Friday, September 8th, 2006

Device’s early reviews have been mostly positive, with a glowing review in the Wall Street Journal

Mark Evans
Sun

BlackBerry Pearl, an e-mail phone with features including a camera and music player. The Pearl will go on sale Tuesday in the U.S.

Research in Motion Ltd. unveiled Thursday the BlackBerry Pearl, a “sleek, sexy” multi-purpose device aimed at straddling the business market now dominated by the more banal-looking BlackBerry and the large consumer market.

With the Pearl, RIM is offering a smart phone featuring mobile e-mail, instant-messaging, a web browser, camera, and ways to play music and videos. The Pearl, which has been in development for two-and-a-half years, has as much to do with cool industrial design as the BlackBerry’s traditional, rock-solid functionality.

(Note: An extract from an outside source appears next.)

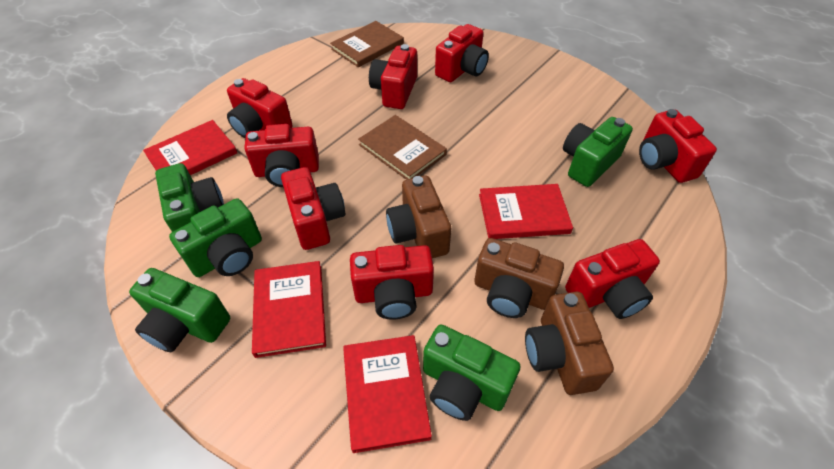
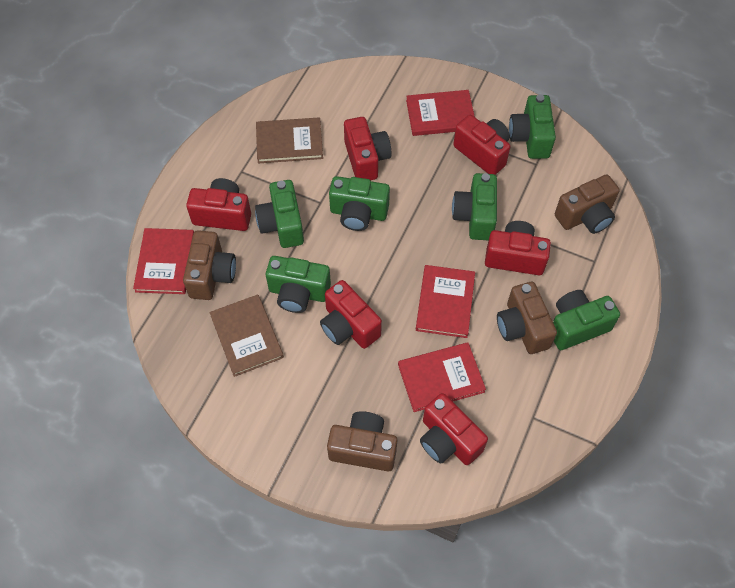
brown camera: 3 -> 4
green camera: 5 -> 6
red camera: 8 -> 6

“People say it’s sleek, sexy and elegant,” said Jim Balsillie, RIM’s chairman and co-chief executive. “We have done a lot of good things with the BlackBerry, but it hasn’t been called sleek, sexy and elegant before.”

There has been considerable speculation about the Pearl’s launch for the past few months, which helped the stock rally over the summer. Pearl rumours reached a fevered pitch three weeks ago when photos and details about the device began to appear on a popular blog called Engadget.

The Pearl’s early reviews have been mostly positive. Walter Mossberg provided a glowing review in Thursday’s Wall Street Journal, describing it as a “beautiful piece of work, a very nice combination of hard-core e-mail capability and fun features.”

Balsillie said the Pearl is compelling because it offers the “magic trifecta of a 100-per-cent smart phone, 100-per-cent BlackBerry, and 100-per-cent sleek phone”.

“A lot of people have said, ‘I love the BlackBerry for work, but I want to do more with it. Can it be smaller and stylish so it’s a fashion statement too’?” he said. “With the Pearl, you please your existing market base more. Second, there is no question, there’s a growing smart phone/stylish phone market out there.”

If the Pearl is successful in offering style, features and functionality in one package, it will have cracked a nut that many device makers have been unable to address. In an effort to be all things to all people, many smart phones such as Motorola Inc.’s Q have failed to do any one thing particularly well.

Rob Enderle, principal analyst with the Enderle Group, said there has been a trade-off between size and functionality. Many consumers, he said, want small, sleek phones such as Motorola’s popular Razr but must sacrifice some features. He said smart phones such as the Pearl are doing a good job of being thin and light while still offering multi-features such as MP3 players.

With Motorola, RIM and Nokia Oyj pushing the industrial design envelope, Enderle said there is growing pressure on Apple Computer Inc. to launch an iPod featuring a phone.

“There is no doubt in my mind we will get one eventually,” he said, dismissing the idea of an Apple-RIM partnership.

Mike Abramsky, an analyst with RBC Capital Markets, said the Pearl has a good chance of being successful because the smart-phone market is just beginning to emerge at a time when consumers and carriers want reliable, well-engineered devices with a variety of features.

“It is an evolving data point in the market,” he said. “RIM is stepping in because they can, and this market is four times the opportunity to where they are in the enterprise market. It is, frankly, something they have to do.”

In Canada, Rogers Wireless Inc. will begin to offer the Pearl next month. The Pearl will start to be sold on Tuesday in the U.S. through T-Mobile.